Common Causes and Triggers
Epilepsy is the most common cause of recurring tonic-clonic seizures, but a person can have one without having epilepsy. Other causes include head injuries, brain infections, strokes, brain tumors, and severe electrolyte imbalances. In some cases, a first seizure has no identifiable cause.
For people who are prone to seizures, certain triggers make one more likely. Sleep deprivation is one of the most potent. Others include high fever, alcohol withdrawal, extreme stress, flashing lights (in photosensitive individuals), and missed doses of seizure medication. Knowing personal triggers is one of the most practical tools for reducing seizure frequency.
How Tonic-Clonic Seizures Are Diagnosed
After a first seizure, doctors typically start with a physical exam and an EEG, a test that records the electrical activity in your brain through sensors placed on the scalp. The EEG can reveal abnormal patterns that suggest epilepsy, even between seizures. An MRI of the brain is often the next step, because it produces detailed images that can identify structural problems like scarring, tumors, or evidence of a past stroke. In some situations, a CT scan is done first, especially in an emergency setting, because it’s faster and can quickly rule out bleeding or large abnormalities.
If infection or inflammation is suspected, a lumbar puncture (spinal tap) may be used to test cerebrospinal fluid. A more specialized test called magnetoencephalography measures magnetic fields produced by brain activity and helps pinpoint exactly where seizures originate. Not everyone needs every test. The workup depends on the circumstances of the seizure and your medical history.
What to Do If Someone Has a Seizure
If you witness a tonic-clonic seizure, the most important thing is to protect the person from injury without interfering with the seizure itself. Here’s what to do:
- Ease them to the ground if they’re falling, and clear away furniture, sharp objects, or anything nearby that could hurt them.
- Place something soft under their head, like a folded jacket.
- Roll them gently onto their side with the mouth pointing toward the ground. This keeps the airway clear and prevents choking on saliva.
- Remove eyeglasses and loosen anything tight around the neck.
- Time the seizure. If convulsions last longer than five minutes, call 911. Also call if the person doesn’t regain consciousness, has a second seizure, is injured, is pregnant, or has never had a seizure before.

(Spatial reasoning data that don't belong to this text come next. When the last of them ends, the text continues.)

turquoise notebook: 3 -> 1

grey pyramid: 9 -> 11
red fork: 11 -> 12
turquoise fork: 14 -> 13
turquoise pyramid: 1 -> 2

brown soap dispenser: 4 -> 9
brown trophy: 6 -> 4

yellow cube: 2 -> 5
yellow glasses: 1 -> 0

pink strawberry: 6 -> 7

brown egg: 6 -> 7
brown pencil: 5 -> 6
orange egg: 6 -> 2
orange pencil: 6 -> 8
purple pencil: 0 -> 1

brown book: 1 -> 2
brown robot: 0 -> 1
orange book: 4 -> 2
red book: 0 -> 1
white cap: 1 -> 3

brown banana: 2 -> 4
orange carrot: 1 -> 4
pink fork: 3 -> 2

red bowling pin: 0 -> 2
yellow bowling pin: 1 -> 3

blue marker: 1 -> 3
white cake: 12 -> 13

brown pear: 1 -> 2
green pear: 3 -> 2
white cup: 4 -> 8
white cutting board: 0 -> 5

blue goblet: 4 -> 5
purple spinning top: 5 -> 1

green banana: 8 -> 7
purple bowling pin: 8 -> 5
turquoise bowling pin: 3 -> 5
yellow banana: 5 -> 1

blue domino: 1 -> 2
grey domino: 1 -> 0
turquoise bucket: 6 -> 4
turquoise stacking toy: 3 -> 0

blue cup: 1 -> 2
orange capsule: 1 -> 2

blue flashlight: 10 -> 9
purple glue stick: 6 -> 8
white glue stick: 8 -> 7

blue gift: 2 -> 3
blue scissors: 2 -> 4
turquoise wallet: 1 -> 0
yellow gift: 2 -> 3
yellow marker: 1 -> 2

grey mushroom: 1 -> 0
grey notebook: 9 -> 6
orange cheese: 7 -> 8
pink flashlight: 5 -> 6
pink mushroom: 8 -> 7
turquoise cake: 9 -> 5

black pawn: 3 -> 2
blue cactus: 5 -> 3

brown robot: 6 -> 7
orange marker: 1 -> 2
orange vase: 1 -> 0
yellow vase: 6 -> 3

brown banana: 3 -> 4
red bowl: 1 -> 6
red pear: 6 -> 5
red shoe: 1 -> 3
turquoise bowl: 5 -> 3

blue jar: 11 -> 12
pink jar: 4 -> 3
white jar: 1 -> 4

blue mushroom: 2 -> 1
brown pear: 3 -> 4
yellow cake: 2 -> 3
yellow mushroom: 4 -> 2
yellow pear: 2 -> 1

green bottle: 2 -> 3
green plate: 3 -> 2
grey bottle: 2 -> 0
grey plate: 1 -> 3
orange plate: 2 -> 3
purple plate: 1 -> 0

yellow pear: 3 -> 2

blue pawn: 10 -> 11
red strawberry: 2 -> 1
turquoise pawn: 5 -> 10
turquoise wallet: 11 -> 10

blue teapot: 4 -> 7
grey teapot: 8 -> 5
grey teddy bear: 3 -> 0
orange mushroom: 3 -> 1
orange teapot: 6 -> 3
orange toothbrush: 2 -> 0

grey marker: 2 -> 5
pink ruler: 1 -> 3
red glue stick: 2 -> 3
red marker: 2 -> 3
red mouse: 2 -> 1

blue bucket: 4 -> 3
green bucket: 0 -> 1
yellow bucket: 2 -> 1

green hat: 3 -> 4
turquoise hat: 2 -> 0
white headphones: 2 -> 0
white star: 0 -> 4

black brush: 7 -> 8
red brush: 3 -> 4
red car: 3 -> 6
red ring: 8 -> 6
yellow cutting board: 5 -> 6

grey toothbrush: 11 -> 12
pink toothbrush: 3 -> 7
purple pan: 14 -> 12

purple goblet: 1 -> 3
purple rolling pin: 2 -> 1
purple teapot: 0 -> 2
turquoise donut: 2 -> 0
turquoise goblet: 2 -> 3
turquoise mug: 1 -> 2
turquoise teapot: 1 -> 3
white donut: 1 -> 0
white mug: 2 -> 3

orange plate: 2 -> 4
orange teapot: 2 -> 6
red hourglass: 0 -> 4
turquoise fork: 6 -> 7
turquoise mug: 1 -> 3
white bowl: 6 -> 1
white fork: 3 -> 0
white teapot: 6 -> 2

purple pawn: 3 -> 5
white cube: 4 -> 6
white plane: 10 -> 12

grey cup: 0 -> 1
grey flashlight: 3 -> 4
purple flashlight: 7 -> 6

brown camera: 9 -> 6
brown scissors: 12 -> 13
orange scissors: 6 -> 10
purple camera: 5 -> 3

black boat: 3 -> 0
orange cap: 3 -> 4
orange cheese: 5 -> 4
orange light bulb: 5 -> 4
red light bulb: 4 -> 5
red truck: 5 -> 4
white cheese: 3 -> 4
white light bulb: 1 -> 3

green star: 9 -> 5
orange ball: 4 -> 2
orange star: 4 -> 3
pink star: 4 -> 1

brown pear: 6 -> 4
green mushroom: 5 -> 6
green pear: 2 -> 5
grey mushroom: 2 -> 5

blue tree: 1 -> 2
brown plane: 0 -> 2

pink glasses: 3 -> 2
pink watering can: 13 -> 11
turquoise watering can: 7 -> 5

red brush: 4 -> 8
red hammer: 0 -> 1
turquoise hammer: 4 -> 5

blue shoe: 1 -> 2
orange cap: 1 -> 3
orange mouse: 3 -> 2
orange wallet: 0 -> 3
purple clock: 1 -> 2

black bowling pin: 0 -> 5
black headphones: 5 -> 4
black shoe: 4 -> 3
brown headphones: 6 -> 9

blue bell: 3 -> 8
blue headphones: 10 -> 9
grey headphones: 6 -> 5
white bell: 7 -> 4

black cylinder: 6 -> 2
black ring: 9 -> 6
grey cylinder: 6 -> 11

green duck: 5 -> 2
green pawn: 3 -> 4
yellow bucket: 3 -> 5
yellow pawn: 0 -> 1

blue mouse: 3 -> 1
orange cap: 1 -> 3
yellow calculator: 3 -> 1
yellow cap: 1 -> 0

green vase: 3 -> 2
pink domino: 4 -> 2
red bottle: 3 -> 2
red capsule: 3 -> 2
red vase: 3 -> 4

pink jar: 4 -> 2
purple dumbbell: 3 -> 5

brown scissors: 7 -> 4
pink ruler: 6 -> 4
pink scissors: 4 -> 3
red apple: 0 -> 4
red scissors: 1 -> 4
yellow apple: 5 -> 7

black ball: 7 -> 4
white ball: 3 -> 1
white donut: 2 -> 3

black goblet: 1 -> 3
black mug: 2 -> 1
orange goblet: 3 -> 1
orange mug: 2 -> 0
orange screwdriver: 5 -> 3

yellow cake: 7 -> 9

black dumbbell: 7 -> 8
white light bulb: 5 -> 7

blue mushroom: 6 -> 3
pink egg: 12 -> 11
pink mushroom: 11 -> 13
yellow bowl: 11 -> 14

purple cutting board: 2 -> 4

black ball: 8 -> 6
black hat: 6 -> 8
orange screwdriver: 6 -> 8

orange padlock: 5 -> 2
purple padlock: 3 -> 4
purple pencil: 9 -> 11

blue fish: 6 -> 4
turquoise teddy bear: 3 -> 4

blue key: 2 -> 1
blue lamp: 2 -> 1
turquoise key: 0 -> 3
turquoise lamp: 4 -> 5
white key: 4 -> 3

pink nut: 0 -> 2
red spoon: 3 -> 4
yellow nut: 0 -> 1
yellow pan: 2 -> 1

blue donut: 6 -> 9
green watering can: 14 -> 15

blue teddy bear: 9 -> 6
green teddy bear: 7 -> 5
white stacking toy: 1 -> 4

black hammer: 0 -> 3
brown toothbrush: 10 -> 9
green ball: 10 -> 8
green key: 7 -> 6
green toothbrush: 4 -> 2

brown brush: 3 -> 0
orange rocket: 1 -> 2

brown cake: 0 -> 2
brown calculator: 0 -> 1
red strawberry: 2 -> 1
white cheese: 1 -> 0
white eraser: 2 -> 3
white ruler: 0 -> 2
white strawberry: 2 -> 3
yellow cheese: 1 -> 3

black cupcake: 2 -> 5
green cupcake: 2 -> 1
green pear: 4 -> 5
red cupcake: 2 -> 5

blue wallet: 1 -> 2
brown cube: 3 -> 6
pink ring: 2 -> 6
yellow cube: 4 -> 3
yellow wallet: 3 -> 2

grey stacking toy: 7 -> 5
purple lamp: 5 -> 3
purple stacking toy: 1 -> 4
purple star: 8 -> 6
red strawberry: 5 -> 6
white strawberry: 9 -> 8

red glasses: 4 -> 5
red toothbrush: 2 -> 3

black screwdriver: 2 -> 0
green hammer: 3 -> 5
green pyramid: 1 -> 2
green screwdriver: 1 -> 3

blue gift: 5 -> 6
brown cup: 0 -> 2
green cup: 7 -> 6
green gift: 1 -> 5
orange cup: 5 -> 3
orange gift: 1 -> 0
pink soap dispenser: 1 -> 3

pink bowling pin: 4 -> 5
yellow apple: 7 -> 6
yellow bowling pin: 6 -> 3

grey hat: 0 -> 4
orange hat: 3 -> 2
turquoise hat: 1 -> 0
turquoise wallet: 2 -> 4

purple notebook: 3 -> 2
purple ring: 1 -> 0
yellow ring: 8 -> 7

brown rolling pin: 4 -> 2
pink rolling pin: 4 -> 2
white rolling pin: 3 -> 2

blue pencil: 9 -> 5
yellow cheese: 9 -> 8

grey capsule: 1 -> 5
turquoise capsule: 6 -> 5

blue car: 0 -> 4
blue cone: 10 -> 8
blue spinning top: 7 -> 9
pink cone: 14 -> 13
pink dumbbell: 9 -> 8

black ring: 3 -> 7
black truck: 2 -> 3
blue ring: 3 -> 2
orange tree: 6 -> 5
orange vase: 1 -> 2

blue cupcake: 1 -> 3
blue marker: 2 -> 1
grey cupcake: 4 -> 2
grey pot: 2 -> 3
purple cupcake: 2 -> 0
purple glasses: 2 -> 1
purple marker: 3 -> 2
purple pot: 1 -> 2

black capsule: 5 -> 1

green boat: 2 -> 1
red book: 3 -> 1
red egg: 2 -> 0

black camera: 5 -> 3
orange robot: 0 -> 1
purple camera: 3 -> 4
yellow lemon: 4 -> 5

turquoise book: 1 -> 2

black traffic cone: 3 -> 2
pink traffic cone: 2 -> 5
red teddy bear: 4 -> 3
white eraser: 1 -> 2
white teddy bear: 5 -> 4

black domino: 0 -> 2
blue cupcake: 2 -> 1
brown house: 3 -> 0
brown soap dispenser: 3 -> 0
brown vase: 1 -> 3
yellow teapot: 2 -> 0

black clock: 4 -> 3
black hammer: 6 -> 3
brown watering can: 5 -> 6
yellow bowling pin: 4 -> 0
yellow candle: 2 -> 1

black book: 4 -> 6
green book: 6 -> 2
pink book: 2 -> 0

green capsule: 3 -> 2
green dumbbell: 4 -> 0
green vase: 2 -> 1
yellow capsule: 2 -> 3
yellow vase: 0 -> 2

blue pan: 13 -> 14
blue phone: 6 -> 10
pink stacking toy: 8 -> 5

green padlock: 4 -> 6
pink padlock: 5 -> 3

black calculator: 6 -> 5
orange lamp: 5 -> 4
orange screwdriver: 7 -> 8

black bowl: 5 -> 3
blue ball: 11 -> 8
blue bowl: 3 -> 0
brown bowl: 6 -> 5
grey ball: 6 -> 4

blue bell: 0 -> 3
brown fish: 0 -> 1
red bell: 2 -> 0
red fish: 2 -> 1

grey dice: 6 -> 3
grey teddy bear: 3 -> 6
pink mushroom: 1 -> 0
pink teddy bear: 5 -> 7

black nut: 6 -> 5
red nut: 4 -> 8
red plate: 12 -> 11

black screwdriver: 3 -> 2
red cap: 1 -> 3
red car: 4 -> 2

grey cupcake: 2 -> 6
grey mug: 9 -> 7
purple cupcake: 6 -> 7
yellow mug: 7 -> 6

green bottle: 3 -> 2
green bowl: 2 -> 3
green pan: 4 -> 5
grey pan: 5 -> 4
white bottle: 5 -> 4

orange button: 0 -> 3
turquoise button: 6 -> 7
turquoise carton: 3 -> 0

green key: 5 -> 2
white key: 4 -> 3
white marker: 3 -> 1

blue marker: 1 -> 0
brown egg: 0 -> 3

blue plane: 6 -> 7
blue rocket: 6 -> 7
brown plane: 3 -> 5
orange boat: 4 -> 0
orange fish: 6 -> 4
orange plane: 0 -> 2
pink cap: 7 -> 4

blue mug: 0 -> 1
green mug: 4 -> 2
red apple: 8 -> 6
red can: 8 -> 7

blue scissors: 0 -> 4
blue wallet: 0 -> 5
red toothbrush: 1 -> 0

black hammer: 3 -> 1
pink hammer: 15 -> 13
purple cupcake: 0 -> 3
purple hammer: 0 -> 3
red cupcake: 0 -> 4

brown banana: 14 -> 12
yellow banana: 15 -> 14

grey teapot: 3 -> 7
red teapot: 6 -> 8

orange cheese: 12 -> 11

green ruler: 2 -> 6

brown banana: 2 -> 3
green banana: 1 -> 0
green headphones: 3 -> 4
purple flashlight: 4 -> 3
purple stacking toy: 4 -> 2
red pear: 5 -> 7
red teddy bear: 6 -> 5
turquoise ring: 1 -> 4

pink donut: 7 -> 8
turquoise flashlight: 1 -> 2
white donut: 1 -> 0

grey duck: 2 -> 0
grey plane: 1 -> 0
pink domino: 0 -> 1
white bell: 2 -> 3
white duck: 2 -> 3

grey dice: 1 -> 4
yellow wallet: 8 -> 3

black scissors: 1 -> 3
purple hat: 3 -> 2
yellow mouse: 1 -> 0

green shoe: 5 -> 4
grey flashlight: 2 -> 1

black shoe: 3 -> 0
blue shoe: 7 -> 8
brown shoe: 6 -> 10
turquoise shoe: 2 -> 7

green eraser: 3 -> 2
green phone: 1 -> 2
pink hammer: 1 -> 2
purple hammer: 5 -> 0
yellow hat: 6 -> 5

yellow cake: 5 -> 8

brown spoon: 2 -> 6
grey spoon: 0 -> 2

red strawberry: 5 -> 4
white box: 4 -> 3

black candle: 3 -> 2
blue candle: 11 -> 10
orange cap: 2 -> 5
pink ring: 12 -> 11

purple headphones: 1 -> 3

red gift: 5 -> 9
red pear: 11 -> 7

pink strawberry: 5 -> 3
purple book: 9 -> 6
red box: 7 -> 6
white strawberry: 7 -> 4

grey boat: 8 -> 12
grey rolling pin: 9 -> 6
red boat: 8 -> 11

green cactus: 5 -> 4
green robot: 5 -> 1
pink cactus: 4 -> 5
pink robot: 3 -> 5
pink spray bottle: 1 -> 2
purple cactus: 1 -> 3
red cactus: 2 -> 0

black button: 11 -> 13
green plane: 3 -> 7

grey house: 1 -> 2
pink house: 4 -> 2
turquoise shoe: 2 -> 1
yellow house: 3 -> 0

Equally important is what not to do. Do not hold the person down or try to stop their movements, as this can cause injury to both of you. Do not put anything in their mouth. The old belief about swallowing the tongue is a myth, and forcing an object between clenched teeth can break teeth or injure the jaw. Do not attempt mouth-to-mouth breathing during the seizure; people almost always start breathing on their own once it ends. Do not offer food or water until the person is fully alert, because their swallowing reflex may not be reliable yet.
Long-Term Risks of Frequent Seizures
A single tonic-clonic seizure, while frightening, is not usually life-threatening. The more serious concern is recurrence. People who have frequent, uncontrolled tonic-clonic seizures face a higher risk of injuries from falls, including head trauma and compression fractures in the spine.
There is also a rare but serious risk called sudden unexpected death in epilepsy (SUDEP). Most cases occur during or shortly after a seizure, and the person is typically found in bed. The frequency of tonic-clonic seizures is the strongest known risk factor for SUDEP. This is one of the key reasons neurologists focus on reducing or eliminating tonic-clonic seizures specifically, even when other seizure types are also present. Effective seizure control through medication, lifestyle management, or in some cases surgery, significantly lowers this risk.